Dikeluhkan Warga, PKL di Klaten Ditertibkan Langsung oleh Bupati Hamenang
Yoseph Hary W April 06, 2026 09:14 PM

Laporan Wartawan TribunSolo.com, Zharfan Muhana

TRIBUNJOGJA.COM, KLATEN - Bupati Klaten Hamenang Wajar Ismoyo memimpin langsung petugas Satpol PP menindak pedagang kaki lima (PKL), yang berjualan di trotoar kawasan Jalan Pemuda, Kecamatan Klaten Tengah, Kabupaten Klaten, Senin (6/4/2026). 
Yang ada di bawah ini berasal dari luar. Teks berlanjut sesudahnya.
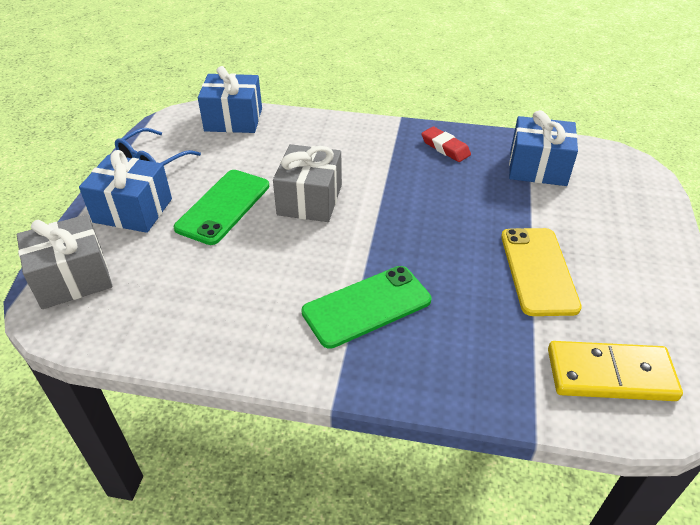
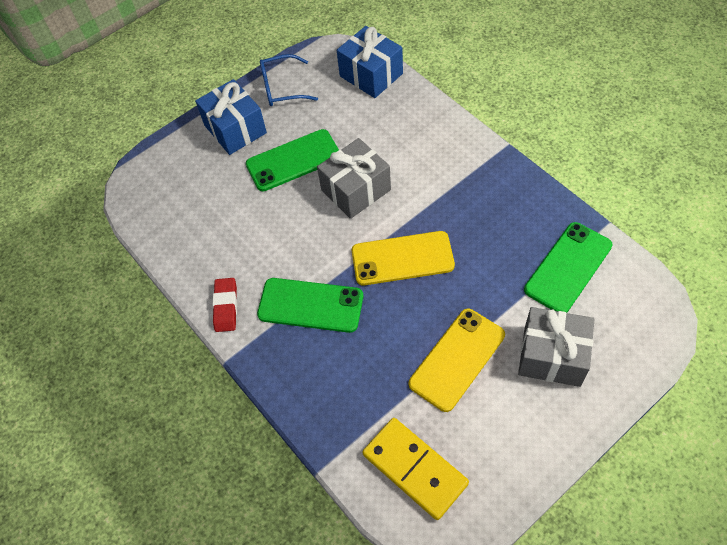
camera: 45 degrees right, 15 degrees up
(73, 278) = (162, 167): grey gift -> grey gift (552, 356)
(408, 226) = (402, 258): none -> yellow phone
(445, 148) = (510, 199): red eraser -> red eraser (226, 306)
(537, 168) = (568, 267): blue gift -> green phone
Penertiban dilakukan, usai sebelumnya masyarakat mengeluh lewat sosial media. 

Tindaklanjuti aduan

Pasalnya, keberadaan PKL dianggap membuat akses pejalan kaki terhambat, serta aktivitas pedagang yang tak mematuhi aturan jam yang ditetapkan pemerintah. 

"Hari ini kita menindaklanjuti aduan dari masyarakat, yang mengeluhkan masih adanya PKL yang ngeyel di Jalan Pemuda," ujar Bupati Hamenang. 

"Kita memahami bahwa ini menjadi sumber penghidupan mereka, namun di sisi lain ada aturan yang harus ditaati bersama agar semua pengguna jalan dapat terakomodir,” imbuhnya. 

Mas Hamenang, panggilan akrab Bupati Klaten, menjelaskan bahwa terdapat ketentuan yang telah berlaku. 

Dimana PKL diperbolehkan beroperasi di trotoar mulai pukul 15.00 WIB hingga subuh. 

Sementara pada pagi hingga siang hari, kawasan tersebut harus steril dari aktivitas berjualan. Karena merupakan jalur vital bagi pejalan kaki. 

"Aturannya sudah jelas, dari pukul 03.00 sore sampai subuh boleh berjualan. Namun dari subuh sampai pukul 15.00 tidak diperbolehkan," jelasnya. 

"Tapi masih ada yang ngeyel, sehingga hari ini kita lakukan penertiban,” tegasnya. 

Dukung mobilitas pejalan

Hamenang mengatakan bila kondisi Jalan Pemuda pada pagi hingga sore hari, sangat penting untuk mendukung mobilitas masyarakat, termasuk bagi pejalan kaki dan penyandang disabilitas.

“Area ini sangat vital, khususnya bagi pejalan kaki, termasuk saudara-saudara kita penyandang disabilitas. Jadi harus benar-benar kita jaga bersama,” kata Bupati Hamenang. 

Dalam penertiban tersebut, petugas Satpol PP melakukan penataan terhadap barang-barang PKL. 

Bagi lapak yang masih ada pemiliknya, diberikan kesempatan untuk membongkar dan memindahkan secara mandiri. 

Sedangkan barang yang ditinggalkan tanpa pemilik, diamankan oleh petugas untuk selanjutnya diambil di kantor Satpol PP dengan membuat surat pernyataan.

“Kita masih mengedepankan pendekatan persuasif dan edukatif. Yang tidak ada pemiliknya kita amankan ke Satpol PP. Harapannya setelah ini sudah tidak ada lagi yang melanggar,” jelasnya.

Meski begitu, Mas Hamenang menegaskan bila pelanggaran dilakukan berulang maka akan diberi penindakan sesuai ketentuan. 

"Kalau masih ngeyel terus, mohon maaf, ke depan tentu akan ada penindakan lebih tegas,” pungkasnya.